Beth Wisnack, widowed by her time-hopping husband, looked smaller, greyer, sadder today than she had looked on Helaine’s last visit. Beth’s mouth was tightly drawn back in the quirk of suppressed rage. Behind the look of feminine resignation that she wore was inward fury: how dare he do this to me; how could he abandon me like this?

Courteously Beth offered an alcohol tube to her guest. Helaine smiled pleasantly, took the snub-ended red plastic tube, thrust it against the fleshy part of her arm. Beth did the same. The ultrasonic snouts whirred; the stimulant spurted into their bloodstreams. An easy drunk, for those who did not like the taste of modem liquors. Helaine flickered her eyes, relaxing. She listened for a while to Beth’s song of complaint, pitched all on one note.

Then Helaine said, “Beth, do you know about someone called Lanoy?”

Beth was at instant attention. “Who Lanoy? What Lanoy? Where did you hear of him? What do you know of him?”

“Not much. That’s why I asked you.”

“I heard the name, yes.” Her pale eyes were agitated. “Bud mentioned it. I heard him talking, telling some other man, Lanoy this, Lanoy that ... It was the week before he ran out on me. Lanoy, he said. Lanoy will fix it.”

Helaine reached for a second alcohol tube without waiting to be invited. There was a sudden chill inside her that needed to be thawed.

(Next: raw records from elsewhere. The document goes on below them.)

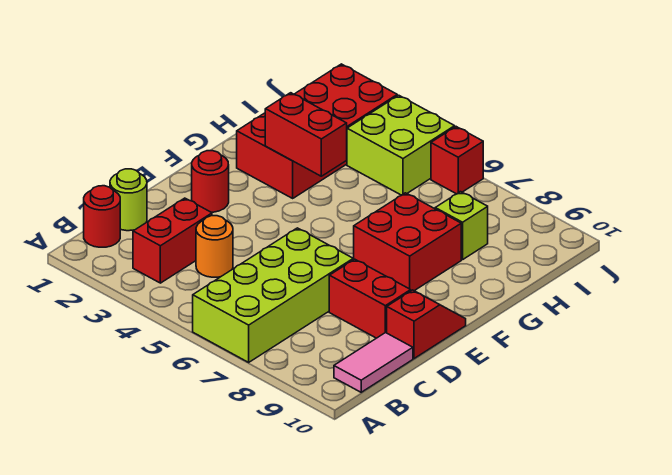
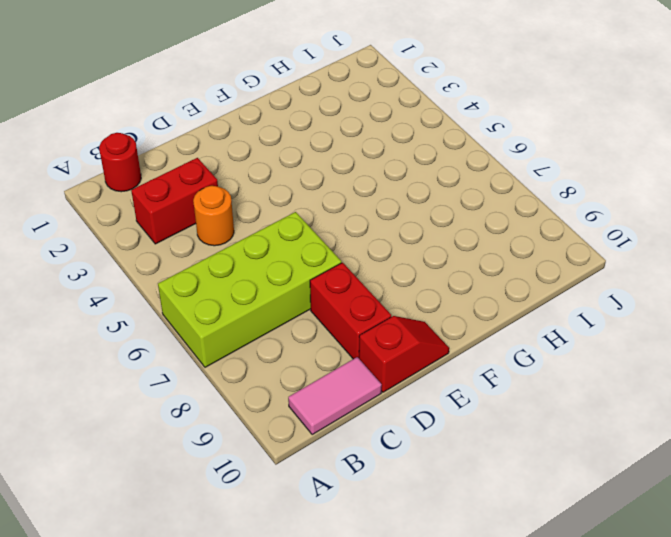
none -> lime round brick C1 level 1
none -> red round brick E2 level 1
none -> red brick F7:G8 level 1

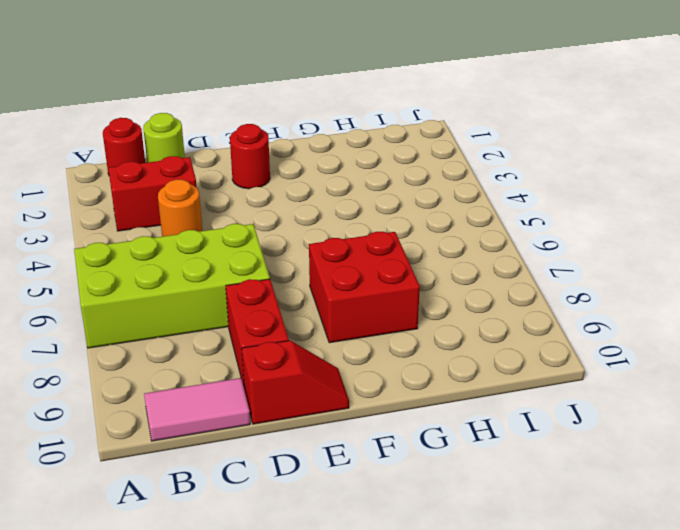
none -> red brick G2:J3 level 1
none -> lime brick H8 level 1
none -> lime brick I4:J5 level 1

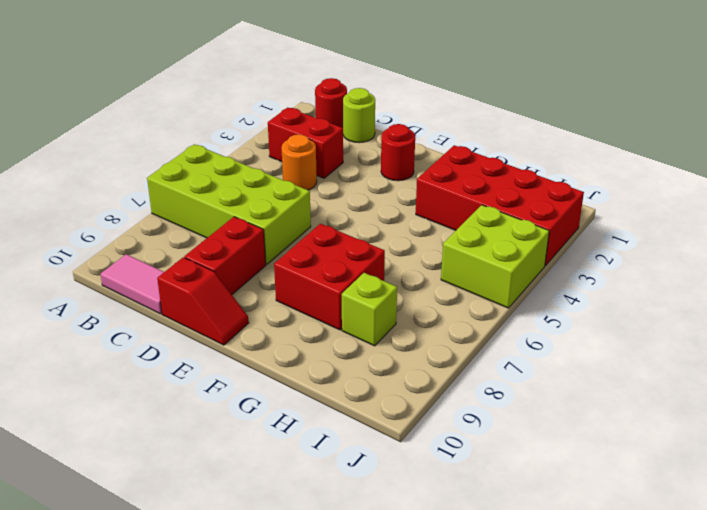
none -> red brick J6 level 1
none -> red brick G3:G4 level 2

“Lanoy will fix what?” she asked.

Beth Wisnack subsided defeatedly. “I don’t know. Bud never discussed things with me. But I heard him talking about this Lanoy, anyway. A lot of whispering going on. Just before he left, he was talking Lanoy all the time. I’ve got a theory about Lanoy. You want to hear?”

“Of course!”

Smiling, Beth said, “I think Lanoy’s the one who runs the hopper business.”

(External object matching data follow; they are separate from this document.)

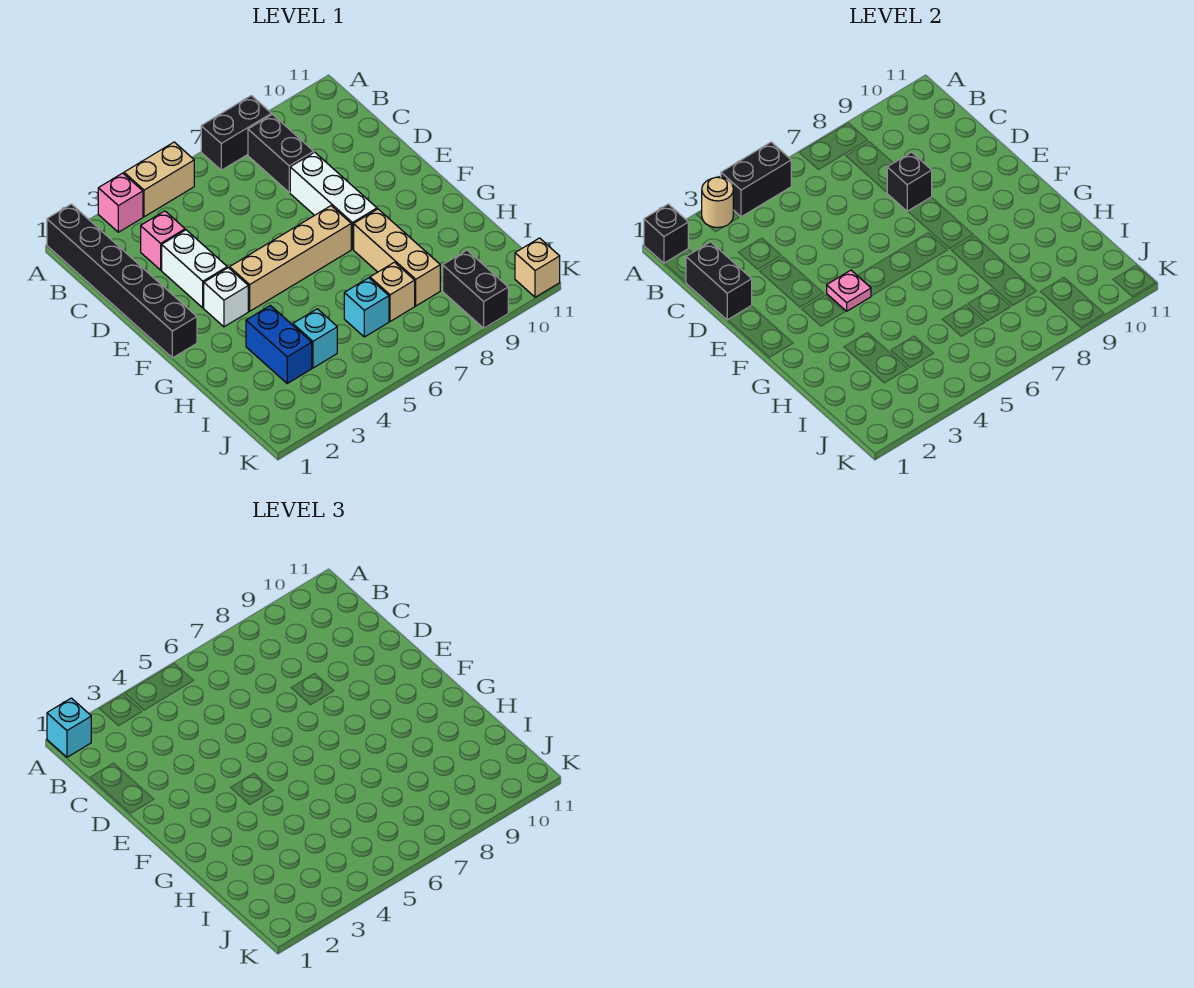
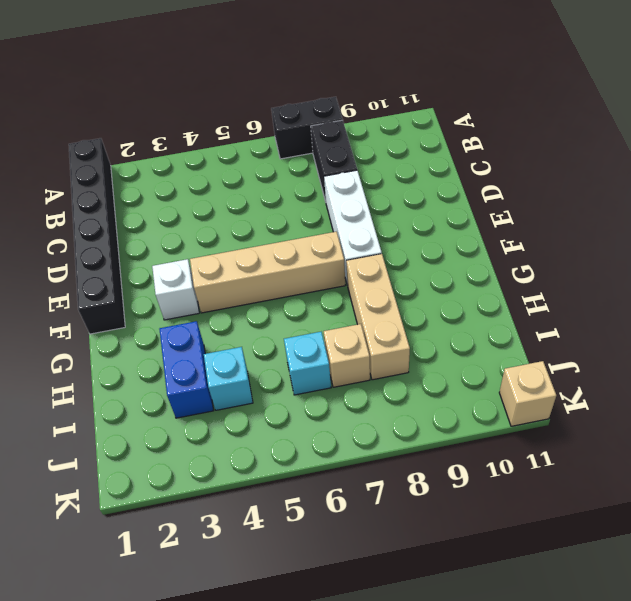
none -> pink brick A3 level 1
none -> tan brick A4:A5 level 1
none -> pink brick C3 level 1

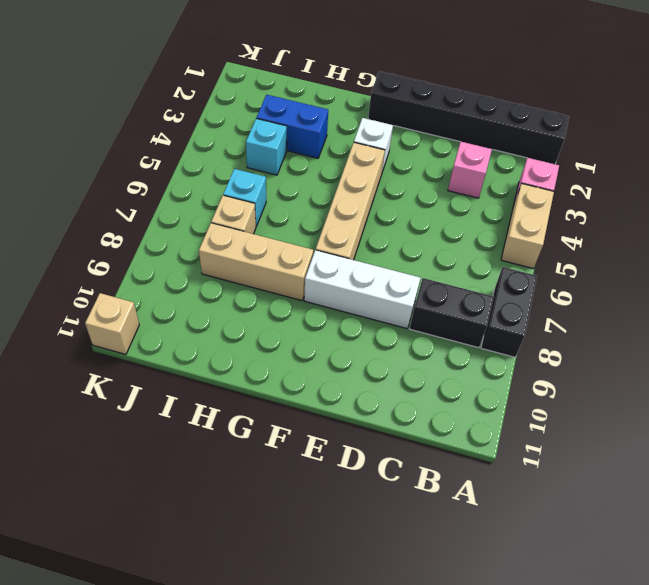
none -> white brick D3:E3 level 1
none -> black brick J9:K9 level 1
none -> black brick A1 level 2

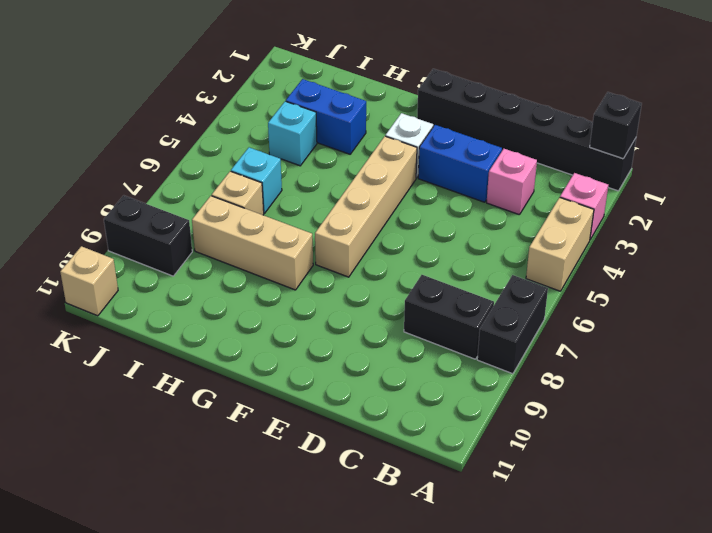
blue brick D3:E3 level 1 -> white brick D3:E3 level 1
none -> white brick D8:F8 level 1
none -> tan round brick A3 level 2
none -> black brick A4:A5 level 2

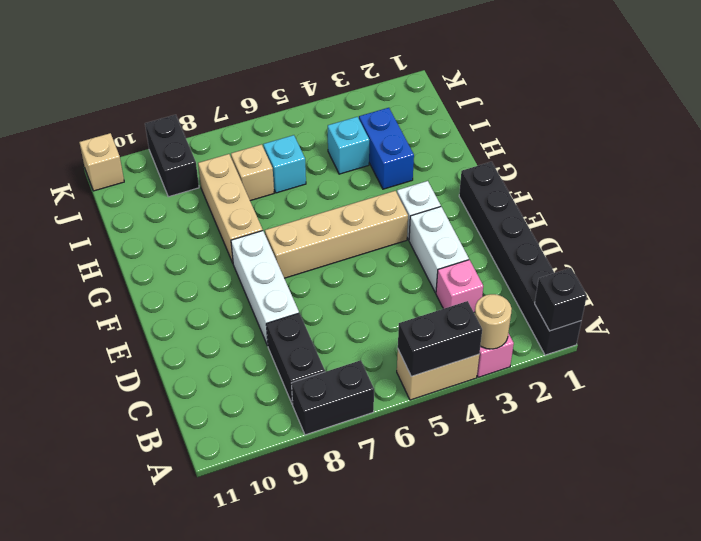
none -> black brick C1:D1 level 2
none -> black brick D8 level 2
none -> pink plate F4 level 2

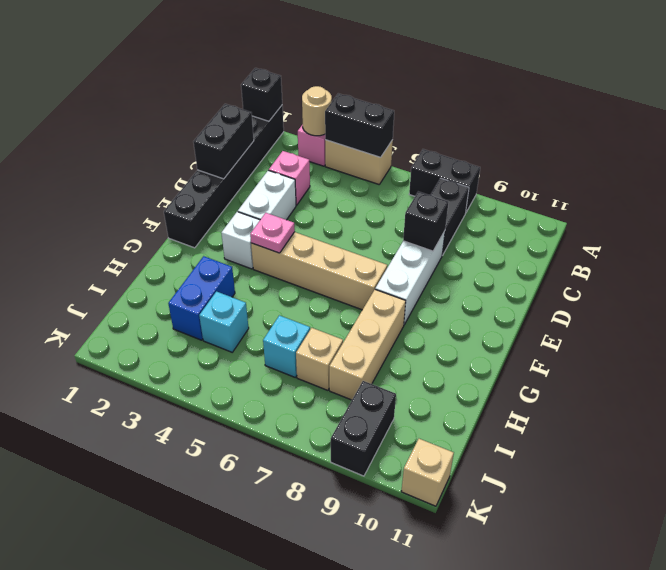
none -> cyan brick A1 level 3

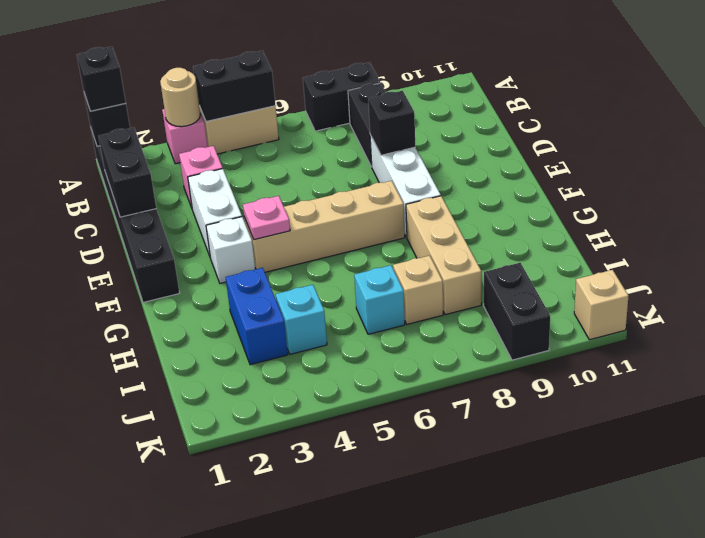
black brick A1 level 3 -> cyan brick A1 level 3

Helaine had thought so too. But she had come here to learn otherwise, not to have her worst fears confirmed. Tense, her hands trembling a little, she smoothed her tunic, shifted her position, and said, “You really think so? Do you have any reason to believe it?”

“Bud talked Lanoy all week. Then he disappeared. He was hatching something and it had to do with Lanoy. I should know what? But I’ve got my theories. Bud met this Lanoy somewhere. They struck a deal. And—and—” The pain and rage welled too close to the surface. “And Bud left,” Beth Wisnack said breathily. She popped another tube. Then she said, “Why do you ask?”

“I found a slip in Norman’s clothes,” Helaine said. “It was some kind of advert. ‘Out of work? See Lanoy.’ I asked him about it. He got very embarrassed. Took the slip away from me, tried to tell me it was an employment agency, something like that. I could see he was lying. Hiding something. The trouble is, I don’t know what.”